Addiction to opiate painkillers affects millions of people annually, running the gamut from patients in their teens to the elderly, and from celebrities to typical American families who suffer the consequences of a loved one’s addiction. Typically, recovery requires medical supervision and a combination of medications and counseling.
One outpatient medical treatment for opiate addiction is Suboxone, known generically as buprenorphine and naloxone. The drug has been used for opiate-based painkillers such as Vicodin and Percocet. The drug has also been used to treat patients who become addicted to methadone, another medically-prescribed medication for curbing cravings and helping patients overcome prescription painkiller addictions.
Suboxone may help patients work through opiate addiction because it lessens their withdrawal symptoms as they begin their recovery. Symptoms of opiate withdrawal can be severe and painful, requiring hospitalization. In the beginning stages, the patient can become aggressive, overly anxious, unable to sleep and perspire excessively. As withdrawal progresses, many patients suffer from severe abdominal pain and cramping, diarrhea, bouts of nausea and vomiting.

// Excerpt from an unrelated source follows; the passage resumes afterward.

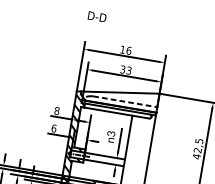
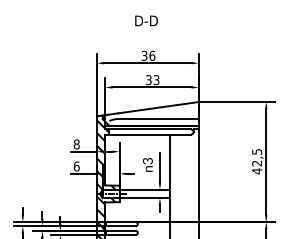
text: (97, 16) -> (146, 20), moved
text: (122, 49) -> (144, 55), 16 -> 36
line: (125, 102) -> (158, 119), dashed -> solid

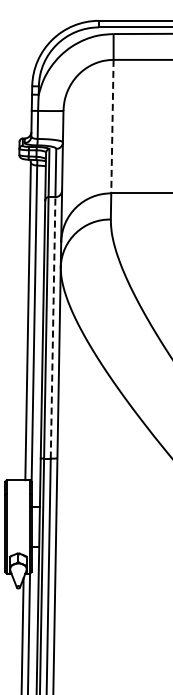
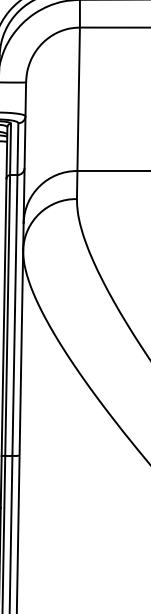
line: (112, 126) -> (78, 99), dashed -> solid
line: (53, 327) -> (15, 315), dashed -> solid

Like methadone, Suboxone is believed to be linked to dependence or addiction, if used over time. The medication is only available with a doctor’s prescription and supervision, and can be taken in pill form or a film placed on the tongue that dissolves rapidly. These forms of Suboxone can be used interchangeably under a doctor’s supervision.

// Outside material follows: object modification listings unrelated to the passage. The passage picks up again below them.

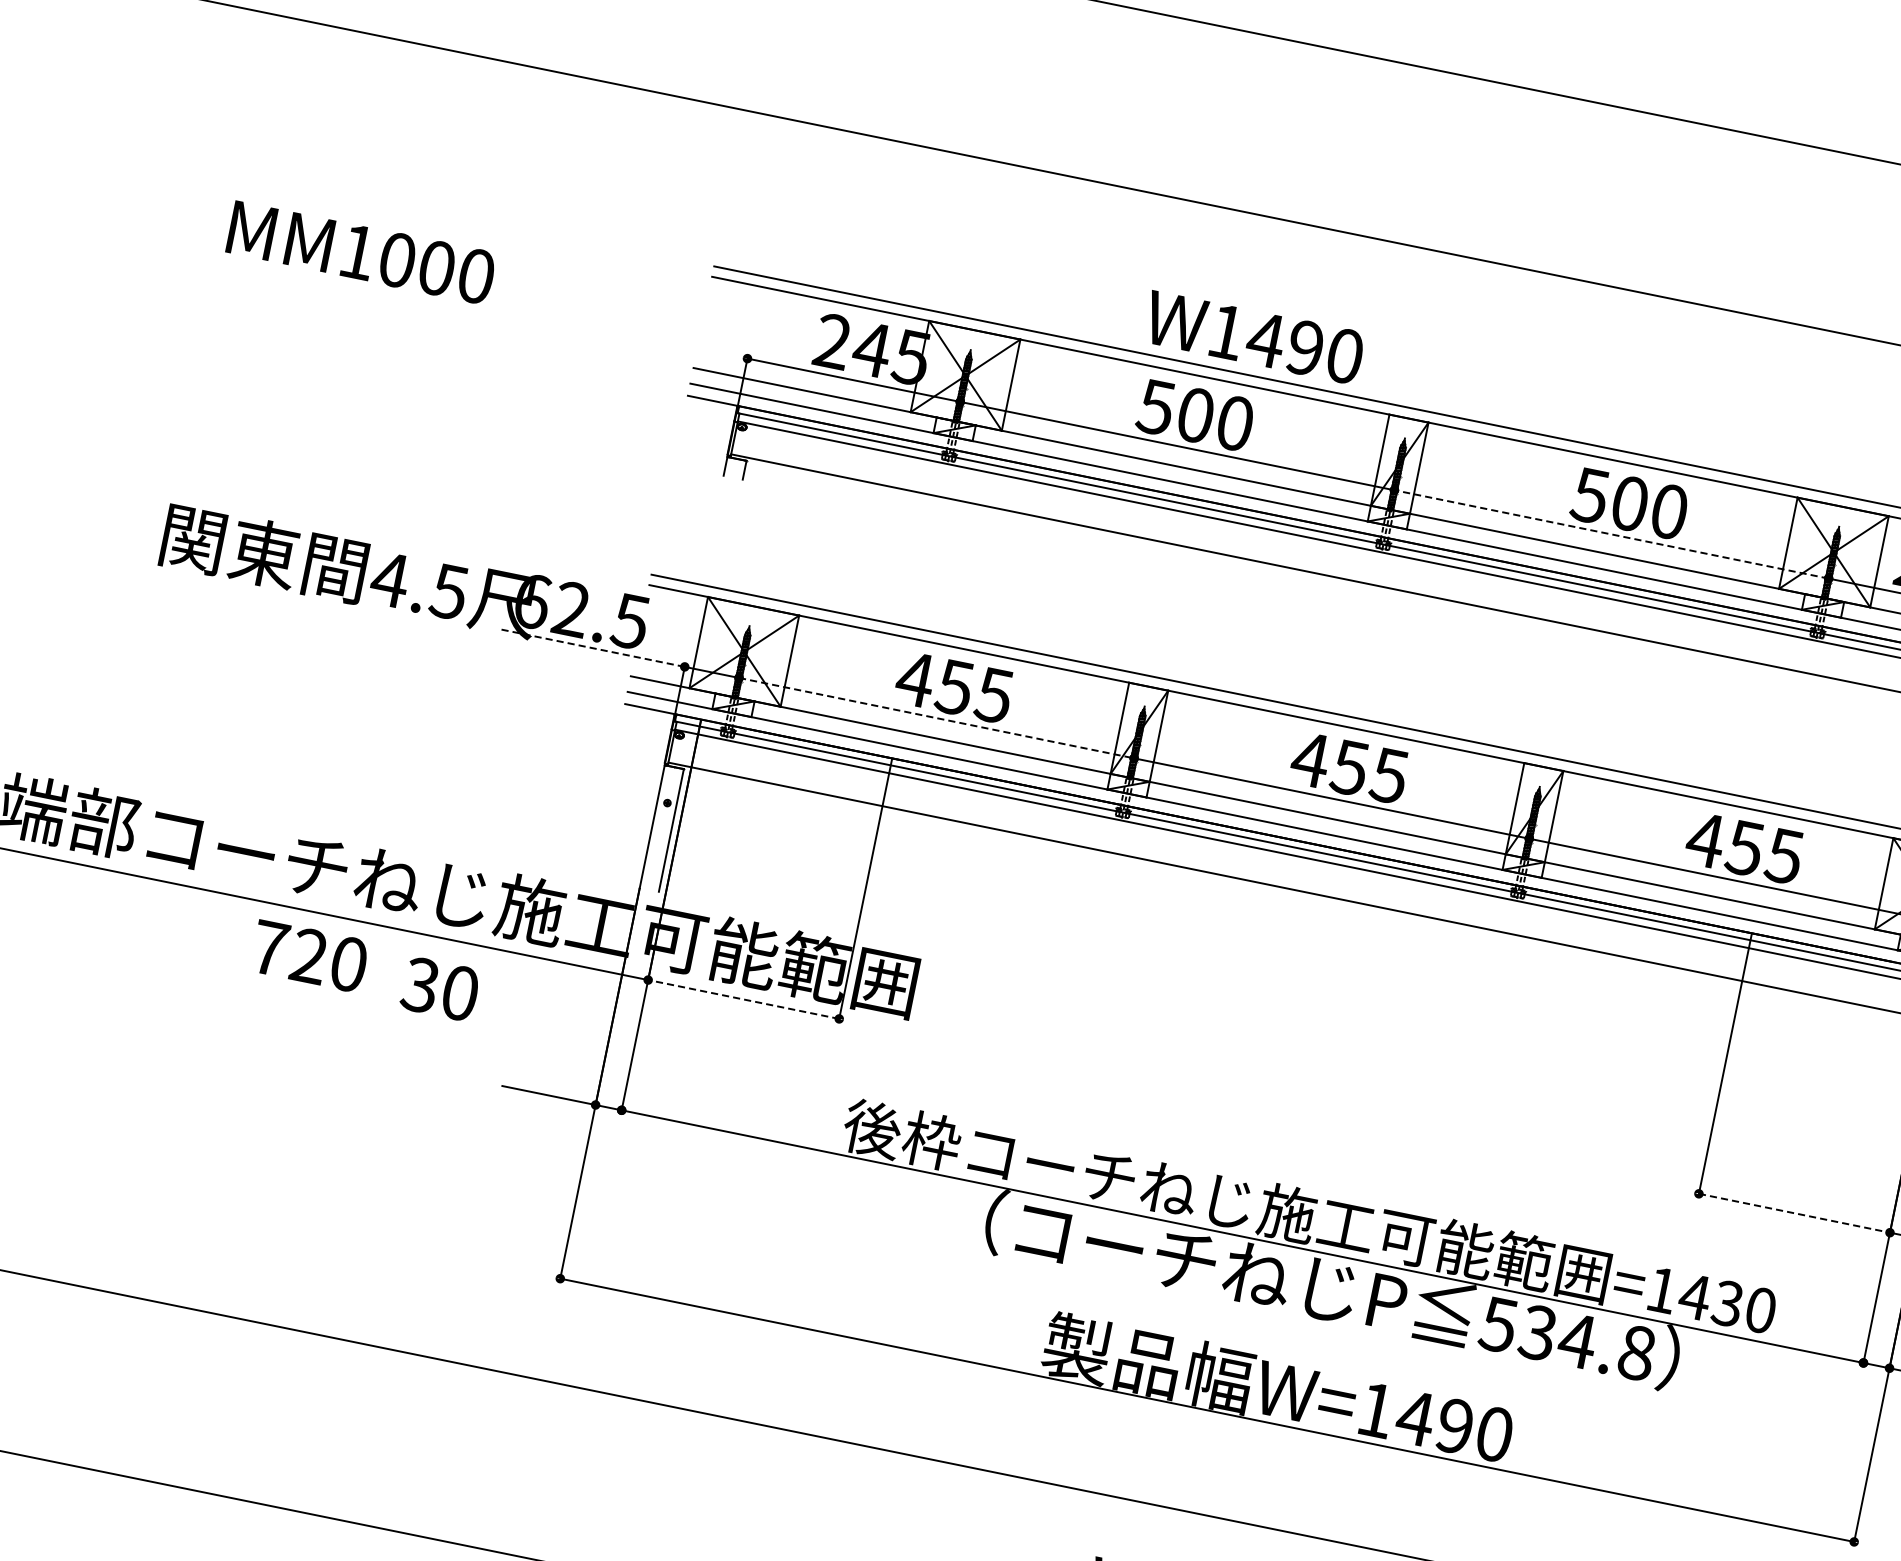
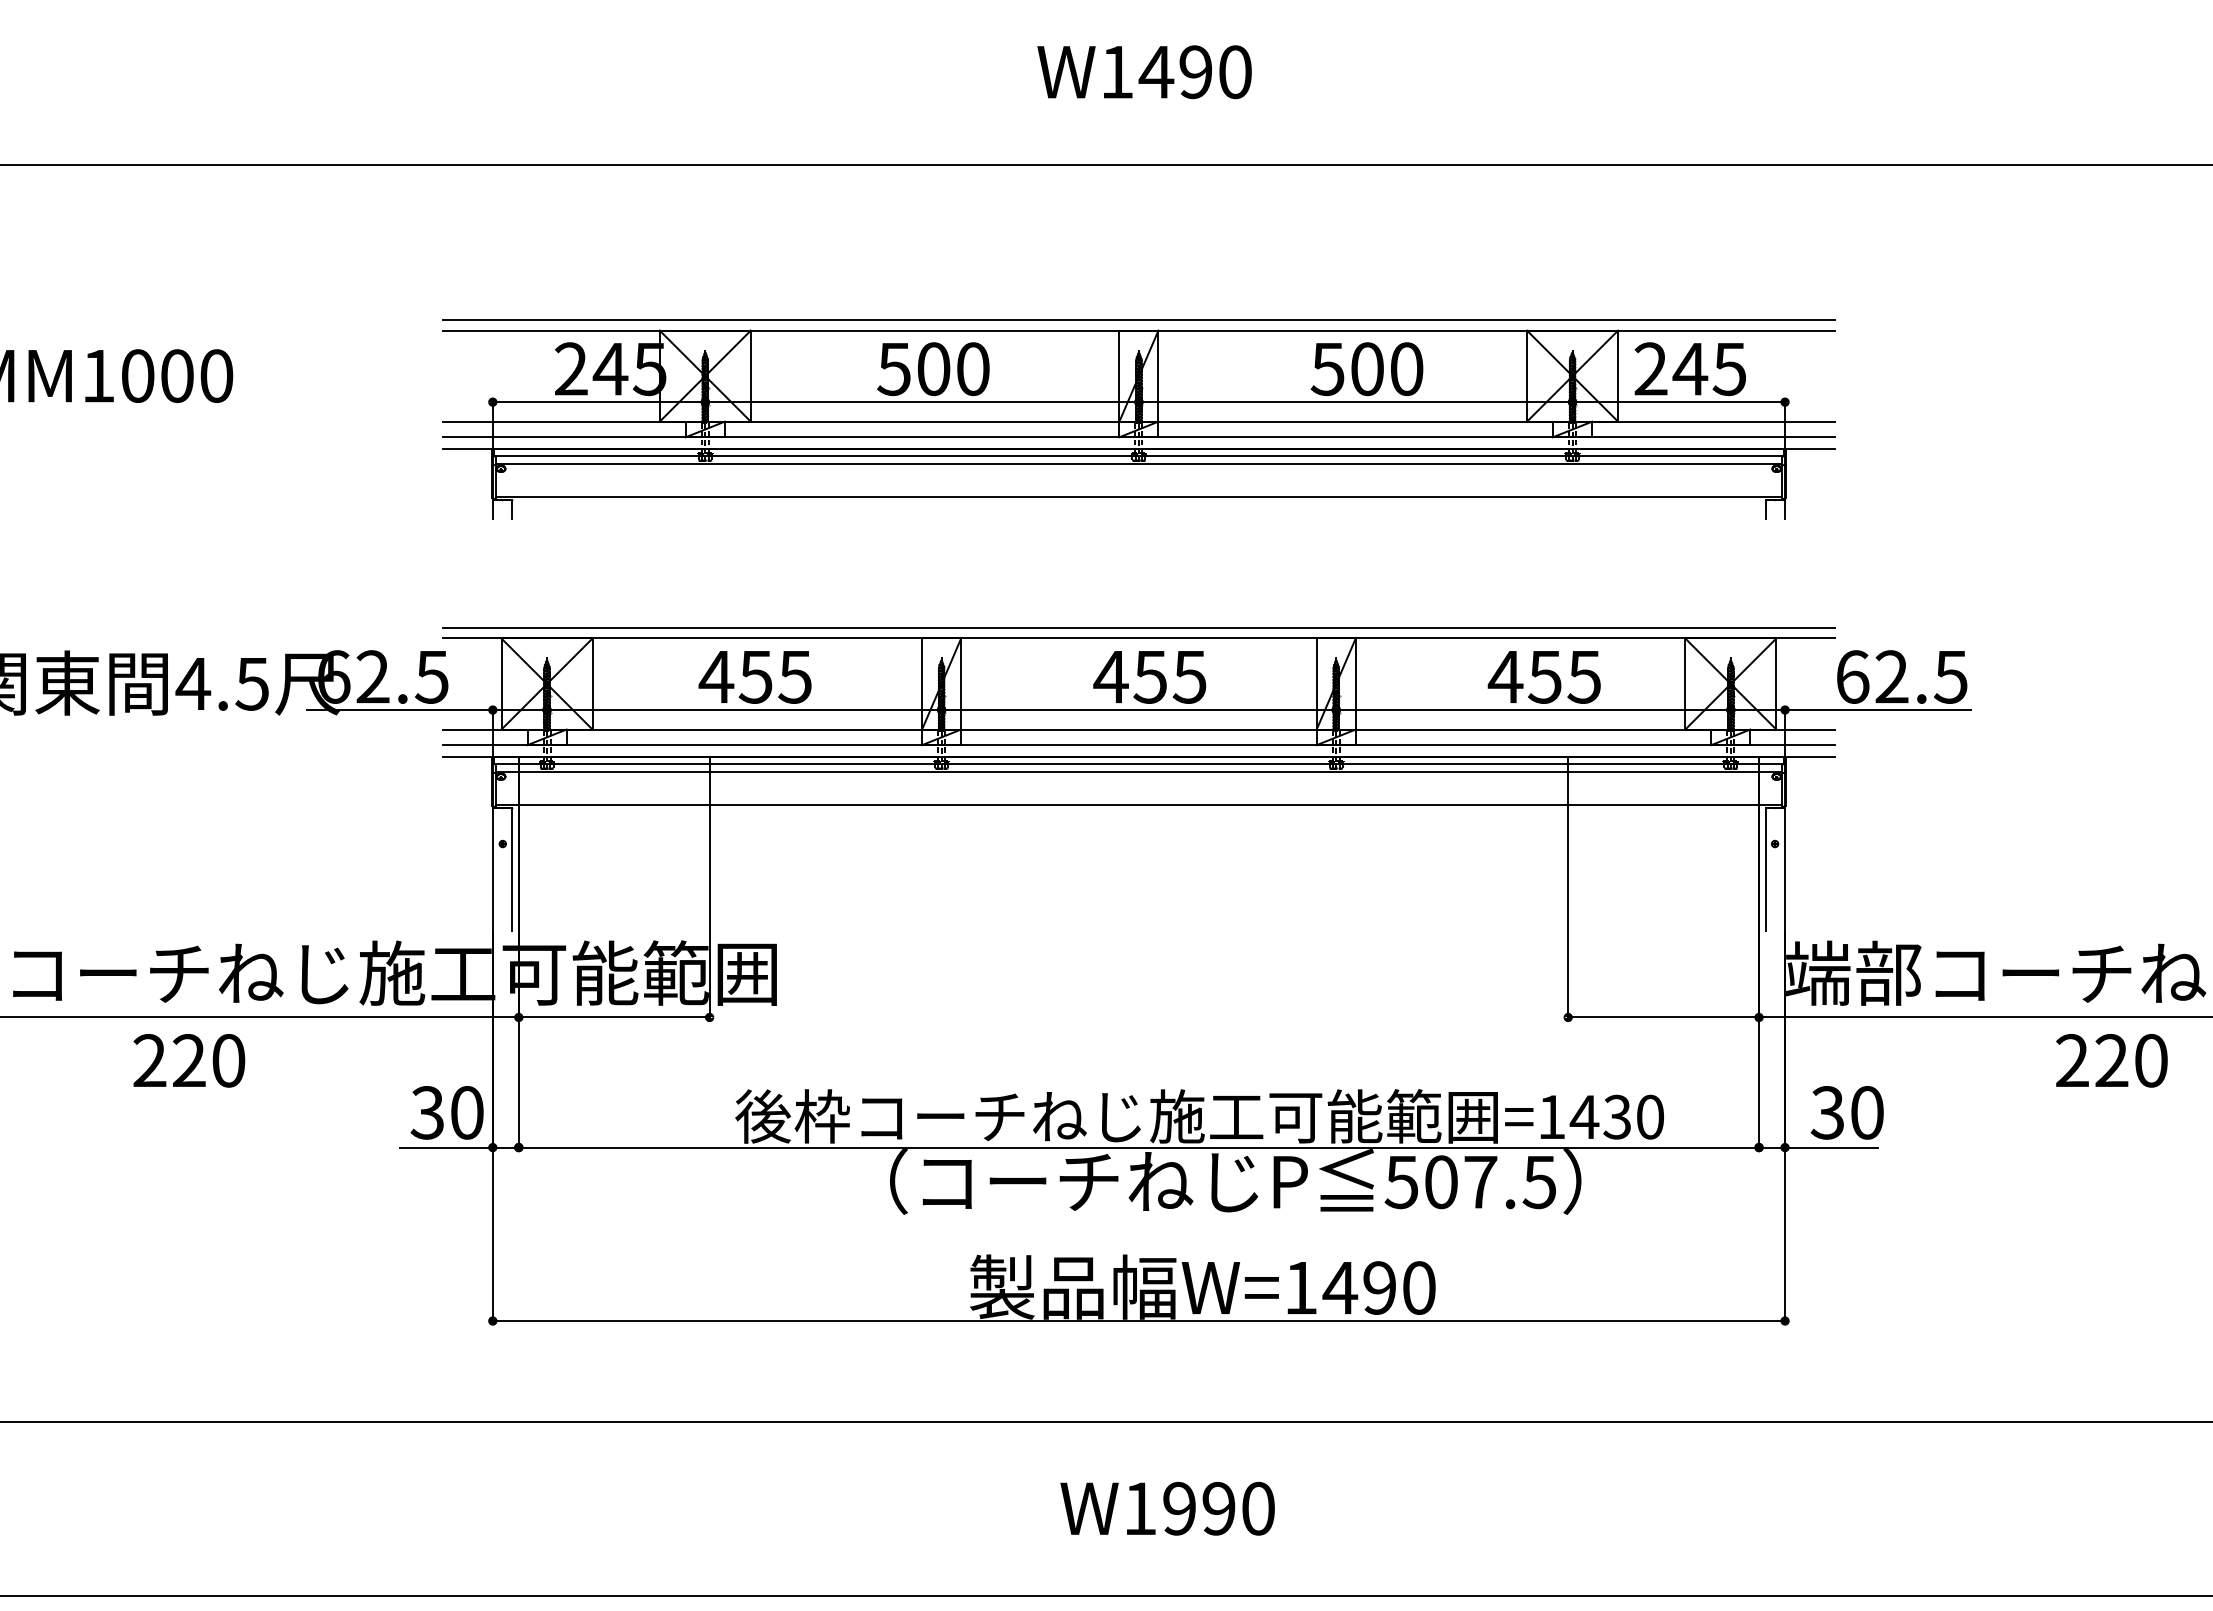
text: (1253, 337) -> (1144, 72), moved
line: (1611, 534) -> (1355, 402), dashed -> solid
line: (592, 648) -> (400, 710), dashed -> solid
line: (936, 718) -> (744, 710), dashed -> solid
text: (269, 947) -> (149, 1060), 720 -> 220
text: (439, 988) -> (446, 1112), moved
line: (742, 999) -> (613, 1017), dashed -> solid
line: (1795, 1213) -> (1664, 1017), dashed -> solid
text: (1587, 1343) -> (1490, 1182), 534.8 -> 507.5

If a patient stops using Suboxone too rapidly, withdrawal symptoms can occur, and doctors are asked to slowly taper off a patient’s usage as they begin to stop using the drug. Like many medications for opiate addiction, patients are advised to complete a hospital or center-based medical detoxification to allow the severe opiate withdrawal symptoms to subside before using Suboxone, which is best suited for moderate withdrawal symptoms.
While Suboxone and similar drugs can be helpful in curbing recovering addicts’ cravings and urges for prescription painkillers on a physical level, the drug isn’t considered a stand-alone solution. Counseling, group therapy and psychological treatments are needed for most patients, often times in combination with their families. A willingness to share their recovery successes and challenges with others can also be very powerful.
For people who also use alcohol, Suboxone can cause significant dizziness and drowsiness. It can also cause a dangerous interaction with other medications for insomnia, depression, or for treating pain, so physicians should carefully review a patient’s list of medications before prescribing Suboxone.
It is believed that more than nine million people in the U.S. have abused, or are abusing, prescription pain medications. Medical treatments like Suboxone can be part of the recovery process, but a team-based and multi-level approach to ending prescription drug addiction is believed to be the most successful.